Re: Sidewinder's announcment

[stagda () sys1 ic ncs com (stagda () sys1 ic ncs com)]

William McVey wrote:
> No, as I understand it, they are two separate challenges.  The
> first one was to challenge anyone/everyone to break into a Sidewinder
> site.  This challenge has been deemed unsuccessful by the folx at 
> sidewinder.com.  That challenge is now over.  The current (or rather
> future) challenge is given initial access to a Sidewinder host, to
> penetrate another Sidewinder host on their local network.
>
>  -- William McVey
>     CS Department
>     Purdue University

"Given initial access" is a sucker bet.  All they have to do is write a 
crude restricted login shell that traps out interrupt signals, doesn't allow 
new shell generation, and is chroot'ed, and nobody can get out.  Big deal. 
You could do that on a totally insecure system and NOBODY could hack 
their way out.  

What this inquiring mind wants to know is, if someone hacks into their system 
using something OTHER than the freebie login they give, will they make good 
on their promises of fame and fortune?  i.e., if someone poked through a 
port 25 bug and got root access by such nefarious means or some other typical 
attack (free access to a severely restricted shell is hardly a typical attack),
would they own up in public, or just try to buy off the hacker?

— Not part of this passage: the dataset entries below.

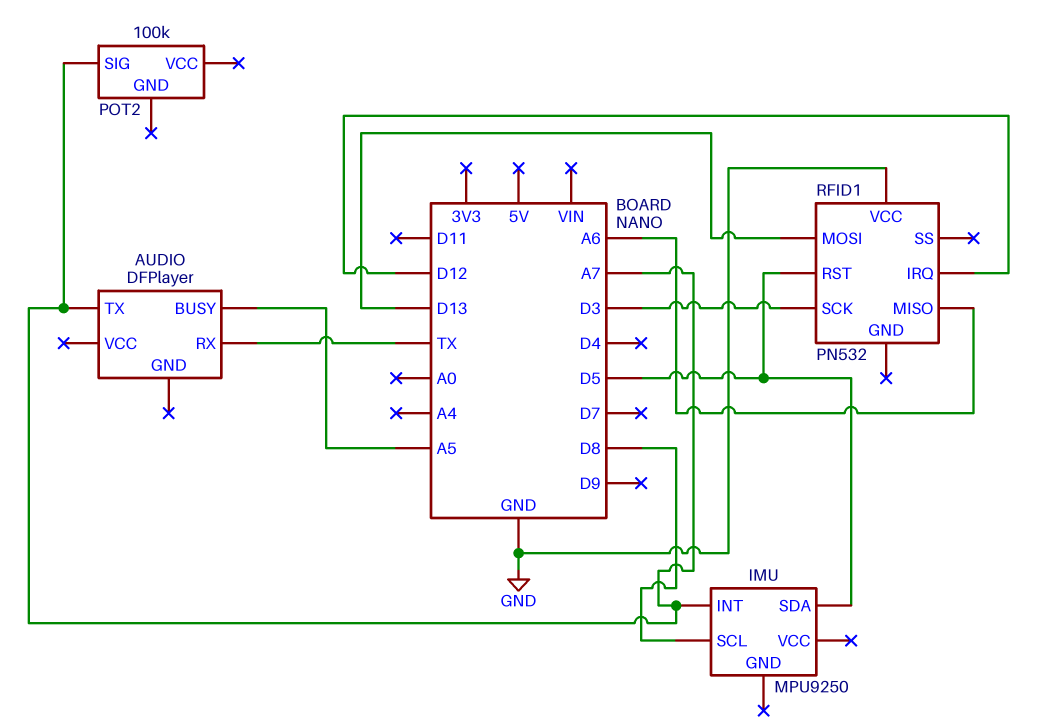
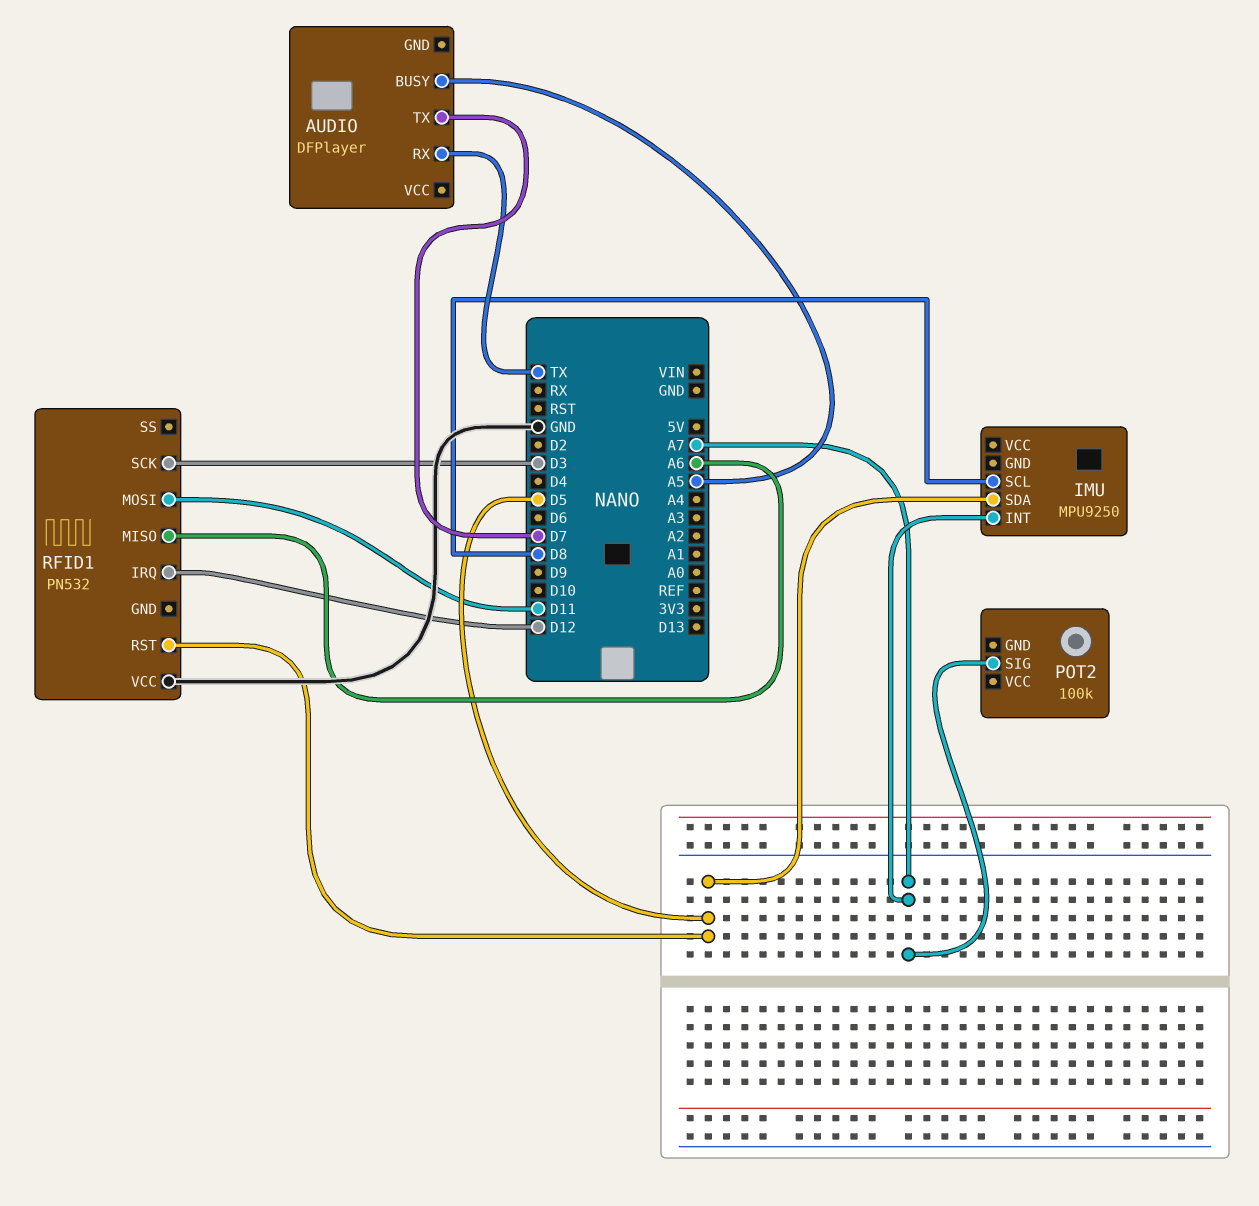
AUDIO pin TX: A7 -> D7
RFID1 pin MOSI: D13 -> D11

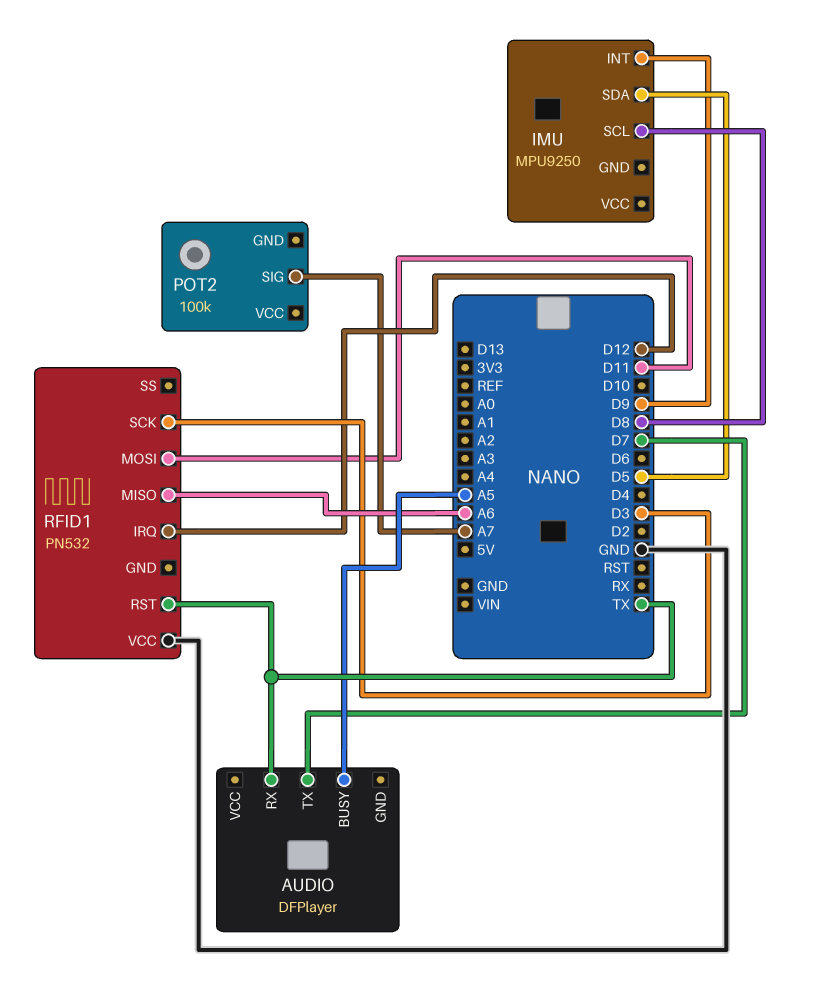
IMU pin INT: A7 -> D9
RFID1 pin RST: D5 -> TX

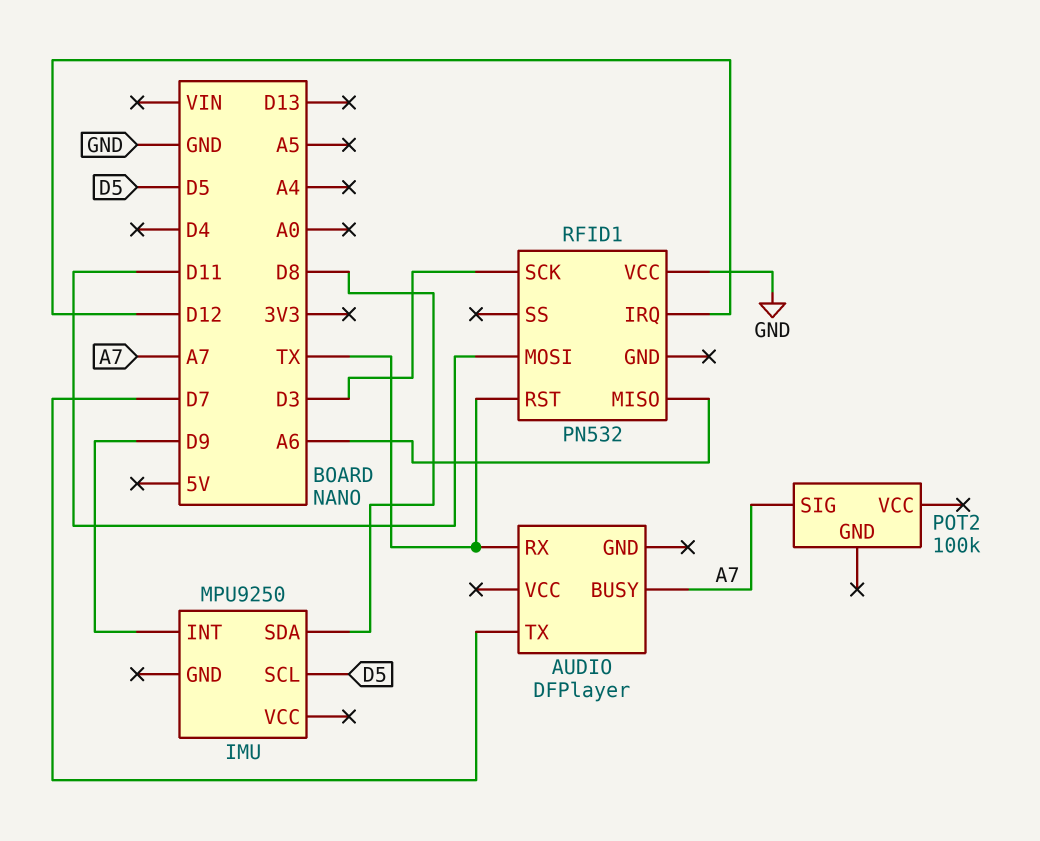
AUDIO pin BUSY: A5 -> A7
IMU pin SCL: D8 -> D5
IMU pin SDA: D5 -> D8

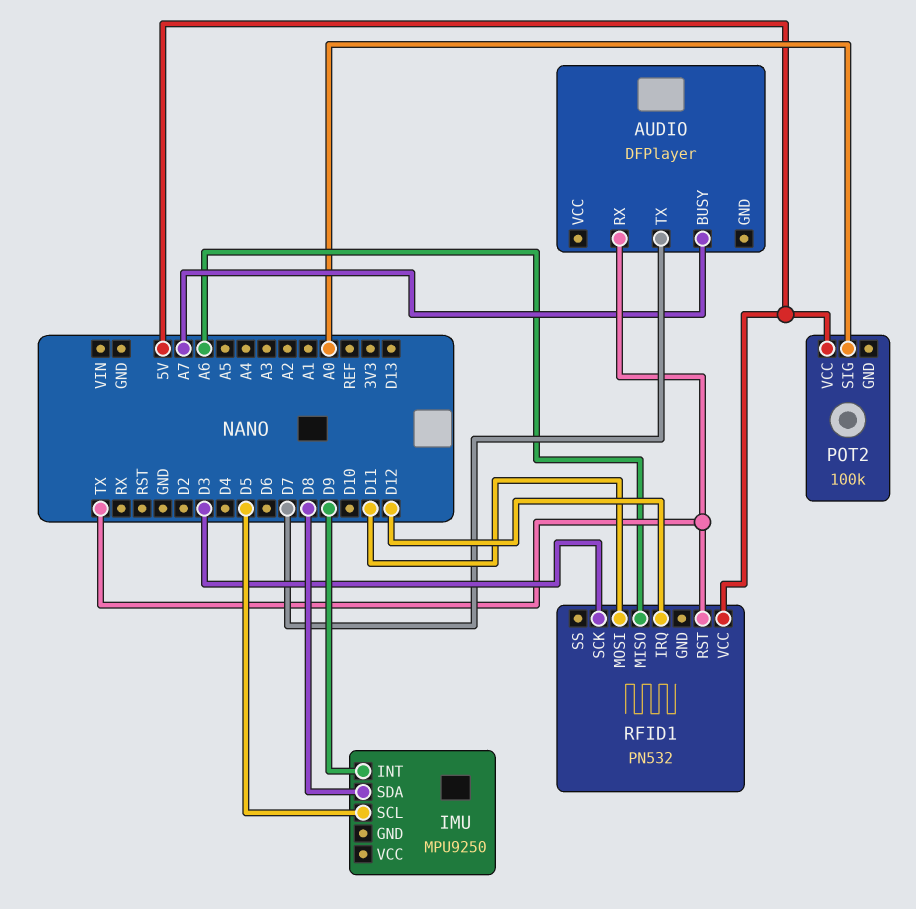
POT2 pin SIG: A7 -> A0
POT2 pin VCC: none -> 5V
RFID1 pin VCC: GND -> 5V

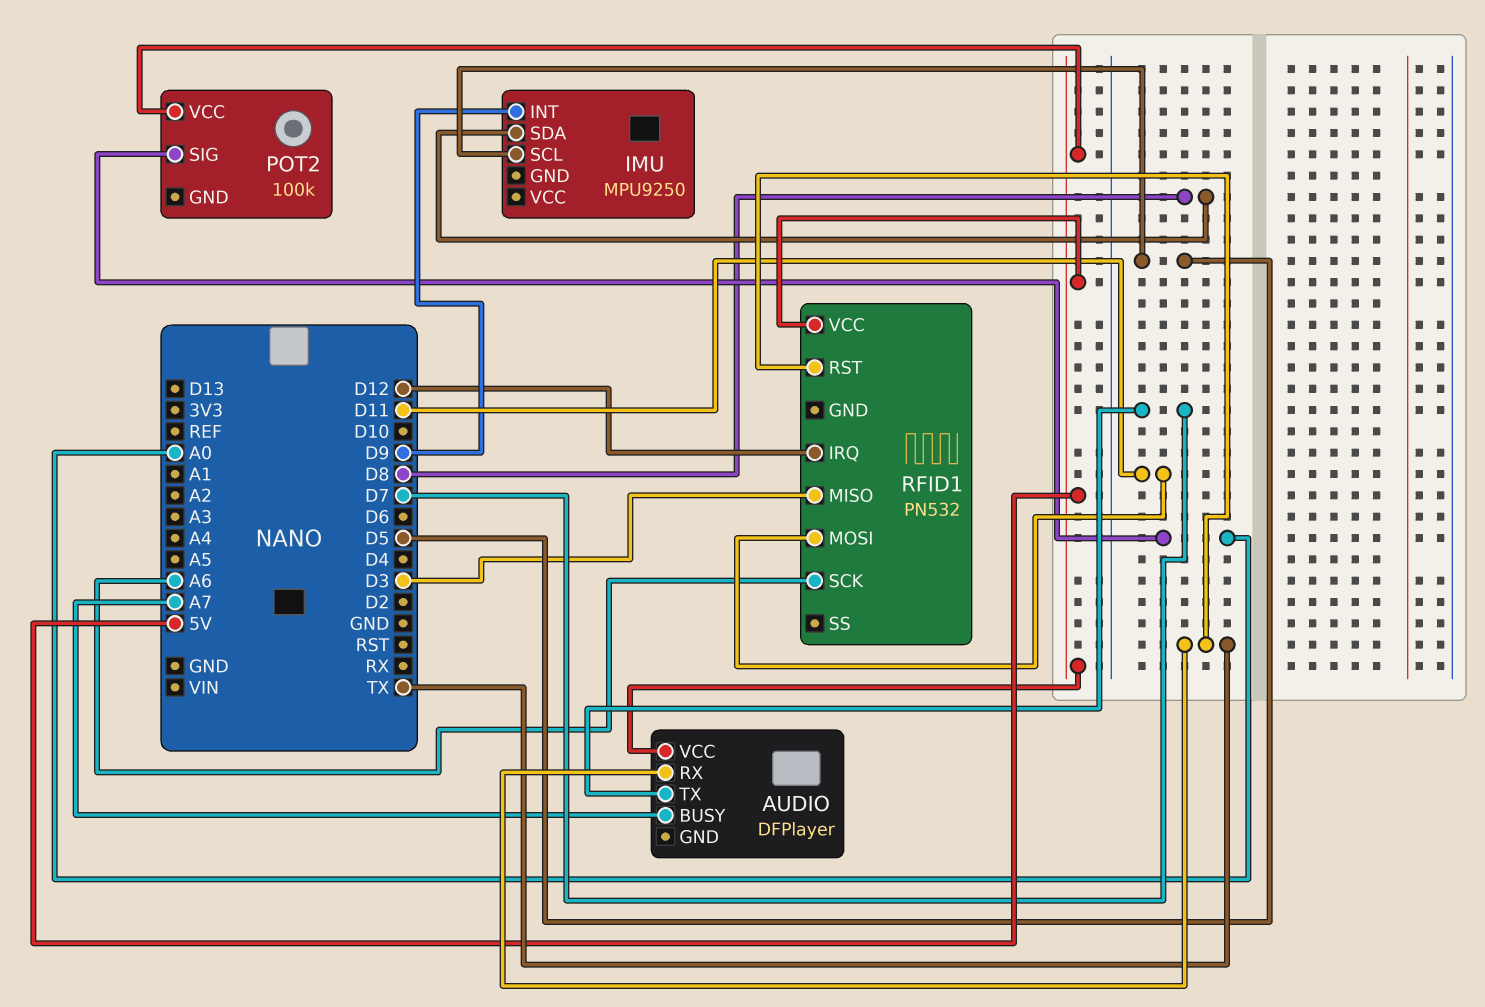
AUDIO pin VCC: none -> 5V
RFID1 pin MISO: A6 -> D3
RFID1 pin SCK: D3 -> A6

It seems to me we're all in the wrong business... rather than trying to 
seriously secure our own sites, we should just pile a bunch of fearmongering 
b.s. into a glossy pamphlet and get rich selling "security" to the rubes. 

-- 
/**
        David Stagner  
        Applied Technology Team 
        National Computer Systems - Iowa City 
        319 354 9200 x6884
**/
#include <stdisclaimer.h>
#include "witty_phrase.h"